Saturday, 23 July 2011

Goal setting and beating obsessive thoughts

I've just came to the conclusion that I can't go on feeling the way that I do, so it's time to take a productive approach to tackling the problems that I have. However, I feel that I should sort my problems one by one rather than trying to change my life all in one go, that would just be stressful. 

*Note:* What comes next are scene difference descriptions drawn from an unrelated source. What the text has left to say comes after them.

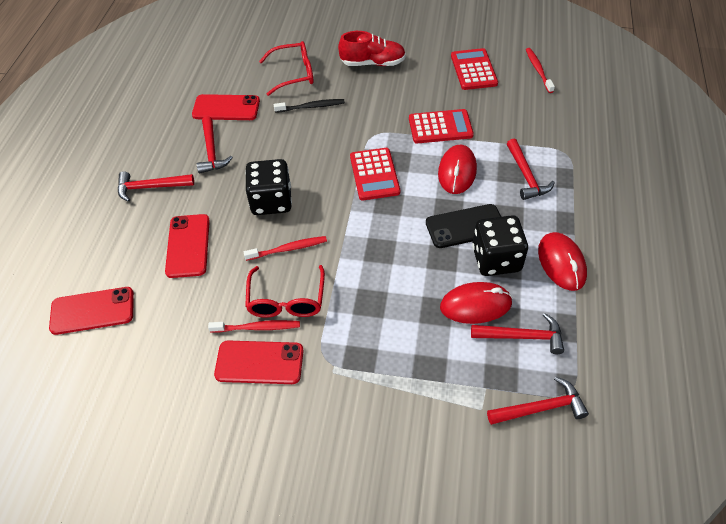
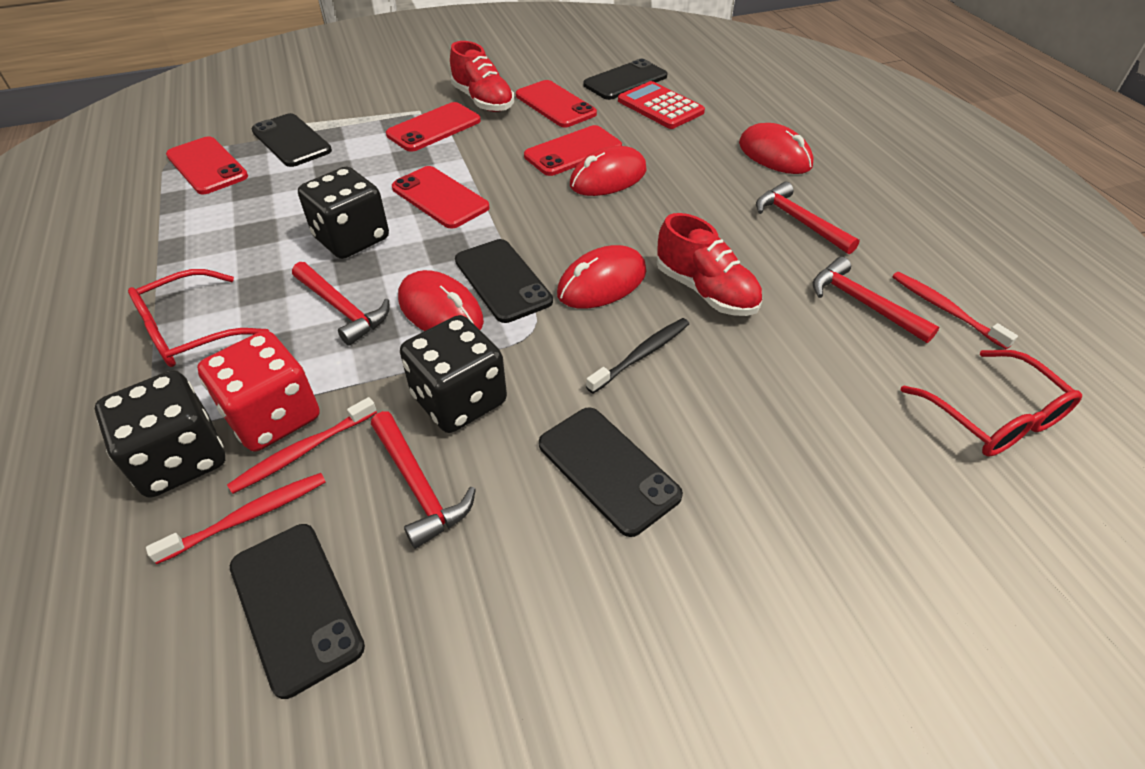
black dice: 2 -> 3
black phone: 1 -> 5
red calculator: 3 -> 1
red dice: 0 -> 1
red hammer: 5 -> 4
red mouse: 3 -> 4
red phone: 4 -> 5
red shoe: 1 -> 2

I broke down into tears this morning with the feeling that I just couldn't take it any more. I started to think that I have a sick mind and that I'm just useless. I suppose the main obsessive thoughts that I want to get rid of are those about my lecturer and wanting to kill all of his female contacts to make him notice me, morbid jealousy I suppose. I was reading a book that a friend (who is a therapist) suggested to me, it's called "Overcoming Obsessive Compulsive Disorder with Self-help CBT" or something along those lines anyway. Apparently the best to get rid of such obsessive thoughts is to expose yourself to the situation, so in the case of obsessive thoughts you should just allow yourself to have the thoughts but don't attempt to neutralise them to make them seem normal, just imagine that they are a normal occurrence and they will go away. The notion of this process does sound quite daunting but it actually makes sense, surely if you have obsessive thoughts that are followed by you feeling sad and concerned because it's not normal it damages you more, you have more of an obsession with that thought because of your connotations. Thinking that the thought is normal would just neutralise it and in time it would go away or you would at least be able to deal with the thought.

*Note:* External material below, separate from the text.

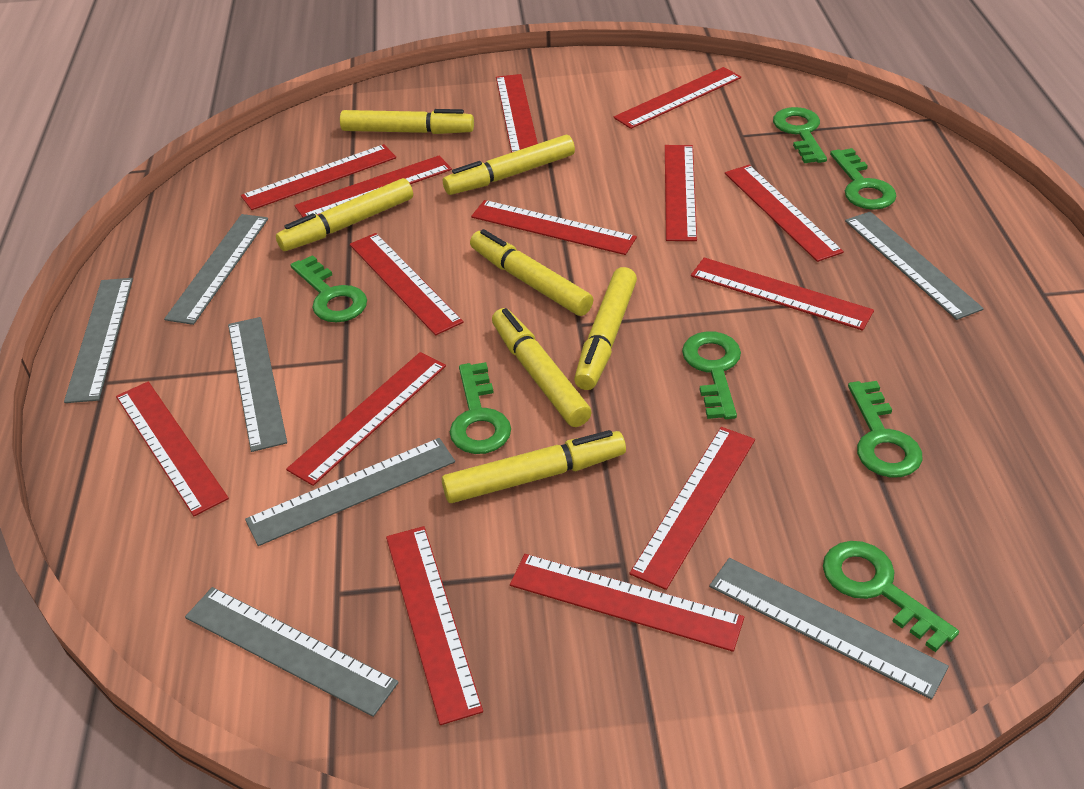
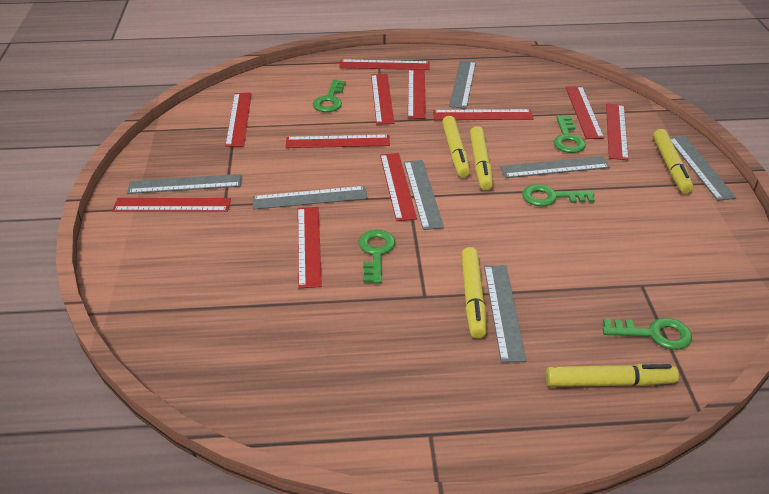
green key: 7 -> 5
red ruler: 14 -> 11
yellow marker: 7 -> 5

Goal one: Accept your obsessive thoughts about your lecturer and his female contacts as normal, do not attempt to neutralise these thoughts to make sense of them.

I suppose I need a time frame for this goal! so I'm setting a two week trial period to see how I get on with it. However I do expect relapses in the process. I picked up two useful apps in the Mac App Store, one called CBT pad and one called Goal Chart. Together these apps should help the process of achieving the goal. Goal Chart is simply an app where you can place pictures as stamps leading up to a reward, so this makes it easy for you to monitor your progress. CBT Pad is more suitable for relapses where you might need to make sense of your behaviour again. It basically provides you with a set of forms to fill in that assist you in making sense of the situation and what you could do to prevent a relapse in future. It's certainly worth a download if you do have relapses. 

I suppose that one draw back to this goal is that I use the phrase "Do not attempt to neutralise thoughts" in the goal, this could potentially present the "Do not think of a pink elephant" effect. So to control for this I'm going to take a mindful approach with this goal.

I'll report and let you all know how I'm getting along.